El 27 de junio del dosmil18,

Partimos en horas matinales como infantes distraídos, nuestro viaje era celeste en Venezuela y estábamos acompañados por un perro fiel y juguetón que pronto conocerás.

Crecimos y avanzamos hacia el enamoramiento adolescente, generador de canciones que son poemas y poemas que son canciones.

Agradecemos conocer personas que la casualidad describe como lenguajes para nuestro silencio.

Lamentamos la pérdida del ser amado, su ausencia, una distancia que publica fotos de una nueva vida lejos del paciente puerto de nuestras manos; la juventud debe afrontar estas paradas de la desilusión y crecer hacia nuevos cielos, desde el barro de esas derrotas.

De pronto, la adultez nos reclama, y estamos sumergidos en una habitación de hotel, sintiendo que esta historia pudo tener otro final, que Arabella es una canción soñada por monos árticos y no ese cuerpo en el que anochecemos, ocasionalmente.

En este punto, le escribimos versos a la silueta hechicera de una mujer que es cualquiera, pero que para nosotros es una grieta de mariposas inquietas.

Leemos poemarios porque el verso aminora la inflamación de las responsabilidades, leímos un poema que proclama la risa como derecho inalienable.

Nos topamos con la crónica de un panadero, que ya había perdido los favores de la levadura, la voluntad del trigo.
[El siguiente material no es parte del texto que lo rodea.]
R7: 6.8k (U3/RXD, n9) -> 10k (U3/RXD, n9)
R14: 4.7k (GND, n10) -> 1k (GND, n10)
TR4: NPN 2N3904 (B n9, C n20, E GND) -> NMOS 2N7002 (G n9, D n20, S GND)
Hongos de soledad se abrieron paso en su cerebro, la infamia fue creciendo en el horno del alma de Adolfo, Sabrina tuvo que detener esa cocción, en una noche lejana.

Y envejecemos, acumulando recuerdos en el ocaso del cuerpo; protegemos cajas que son grutas, grutas formadas por la calidez del alma.

Afrontaremos muertes, veremos el progreso de la agonía, pero eso no opacara el destello de amor que nos unió a esas personas. Nuestra fuerza, es el cariño con el que moldeamos a los demás.